The PLASMAT project has given rise to 8 publications in peer-reviewed international journals, 4 invited conferences and 9 communications in international and national conferences.

F. Mavier, V. Rat, M. Bienia, M. Lejeune, and J.F. Coudert, Suspension and precursor solution plasma spraying by means of synchronous injection in a pulsed arc plasma, Surface and Coating Technol. soumise
V. Rat and J.F. Coudert, Analytical interpretation of arc instabilities in a dc plasma spray torch: the role of pressure, J. Phys. D: Appl. Phys. 49 235202 (2016)

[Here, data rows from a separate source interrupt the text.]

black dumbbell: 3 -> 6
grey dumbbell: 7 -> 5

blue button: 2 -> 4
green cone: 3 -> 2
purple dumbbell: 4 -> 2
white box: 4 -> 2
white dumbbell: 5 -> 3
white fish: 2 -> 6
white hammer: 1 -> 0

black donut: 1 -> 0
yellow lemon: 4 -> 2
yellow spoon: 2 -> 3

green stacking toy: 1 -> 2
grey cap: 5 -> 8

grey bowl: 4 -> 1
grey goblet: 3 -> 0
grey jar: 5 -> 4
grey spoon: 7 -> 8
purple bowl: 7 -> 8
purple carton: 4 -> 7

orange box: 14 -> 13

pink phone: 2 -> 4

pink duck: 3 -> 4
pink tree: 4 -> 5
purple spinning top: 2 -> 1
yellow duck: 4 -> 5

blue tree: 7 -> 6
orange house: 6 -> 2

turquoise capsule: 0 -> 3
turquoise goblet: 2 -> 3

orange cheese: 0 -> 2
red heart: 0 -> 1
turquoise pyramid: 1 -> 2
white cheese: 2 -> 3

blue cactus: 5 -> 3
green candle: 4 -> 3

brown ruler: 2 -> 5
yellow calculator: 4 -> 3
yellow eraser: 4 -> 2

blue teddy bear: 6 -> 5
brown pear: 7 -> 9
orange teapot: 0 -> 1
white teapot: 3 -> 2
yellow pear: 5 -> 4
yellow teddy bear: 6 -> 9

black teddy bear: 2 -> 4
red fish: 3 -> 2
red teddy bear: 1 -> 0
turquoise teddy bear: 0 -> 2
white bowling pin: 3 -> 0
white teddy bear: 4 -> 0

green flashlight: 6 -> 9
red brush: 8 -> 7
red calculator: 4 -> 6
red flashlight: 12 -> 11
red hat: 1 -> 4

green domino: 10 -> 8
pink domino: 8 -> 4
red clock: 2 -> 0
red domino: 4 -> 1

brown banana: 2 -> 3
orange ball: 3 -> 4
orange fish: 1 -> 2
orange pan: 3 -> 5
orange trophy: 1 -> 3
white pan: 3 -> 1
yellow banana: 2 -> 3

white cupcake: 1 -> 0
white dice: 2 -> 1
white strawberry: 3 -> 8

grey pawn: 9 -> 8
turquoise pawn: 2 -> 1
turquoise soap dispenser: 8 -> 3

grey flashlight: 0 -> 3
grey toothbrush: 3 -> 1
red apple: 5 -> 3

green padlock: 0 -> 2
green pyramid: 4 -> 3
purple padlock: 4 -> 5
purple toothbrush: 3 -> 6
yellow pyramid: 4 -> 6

V. Rat and J.F. Coudert, Theoretical and experimental investigations of the coupling of time-dependent parameters in a blown arc plasma torch, J. Phys. D: Appl. Phys. 49 065203 (2016)
V. Rat, J. Krowka, and J.F. Coudert, Modulation of the specific enthalpy of a pulsed arc plasma jet, Plasma Sources Sci. Technol. 24 045009 (2015)
V. Rat, F. Mavier, M. Bienia, M. Lejeune, J.F. Coudert, Pulsed Plasma Spraying of Liquid Feedstock for Coating Elaboration, Plasma Physics and Technology 2 251-260 (2015)
J. Krowka, V. Rat, S. Goutier and J.F. Coudert, Suspension phased injection in pulsed arc jet for coating elaboration, J. Thermal Spray Technol. , J. Thermal Spray Technol. 23 786-794 (2014)
J. Krowka, V. Rat and J.F. Coudert, Investigation and control of dc arc jet instabilities to obtain a self-sustained pulsed laminar arc jet, J. Phys. D: Appl. Phys. 46 505206 (2013)
J. Krowka, V. Rat and J.F. Coudert, Resonant mode for a dc plasma spray torch by means of pressure–voltage coupling: application to synchronized liquid injection, J. Phys. D: Appl. Phys. 46 224018 (2013)

The reduction of natural energy resources, ecological concerns and the tendency of a better energy management give rise to the development of more and more complex integrated devices associating finely structured metallic and ceramic layered materials. The elaboration of ceramic coatings with finely structured architecture and graded properties requires new advanced elaboration processes such as Suspension or Solution Precursor Plasma Spraying which were recently shown to be promising. However, these processes hardly struggle to efficiently deposit advanced materials due to poorly controlled heat and mass transfers between plasma and materials, plasma instabilities, and irrelevant material injection method which make very difficult, for example, to maintain the appropriate material crystallographic structure in plasma when material melting temperature is close to that of decomposition. Uncontrolled plasma instabilities relatively to the injection method also results in non-homogeneous treatment of in-flight materials. The objective of this project is to address the above mentioned drawbacks of plasma spraying by developing a tunable resonant arc plasma source associated with a synchronous material injection. This new plasma source will permit not only to produce laminar pulsed arc jet but also to control heat and mass transfers by appropriate material injection timing. This project will intend to tackle the problem of reactive plasma spraying which is quite unaffordable for conventional plasma spraying process, and even remains unstudied in suspension plasma spraying. First, plasma resonance phenomena will be studied and plasma properties determined without and with material injection by optical emission spectroscopy. Second, the elaboration of coatings will allow correlating material properties with plasma characteristics.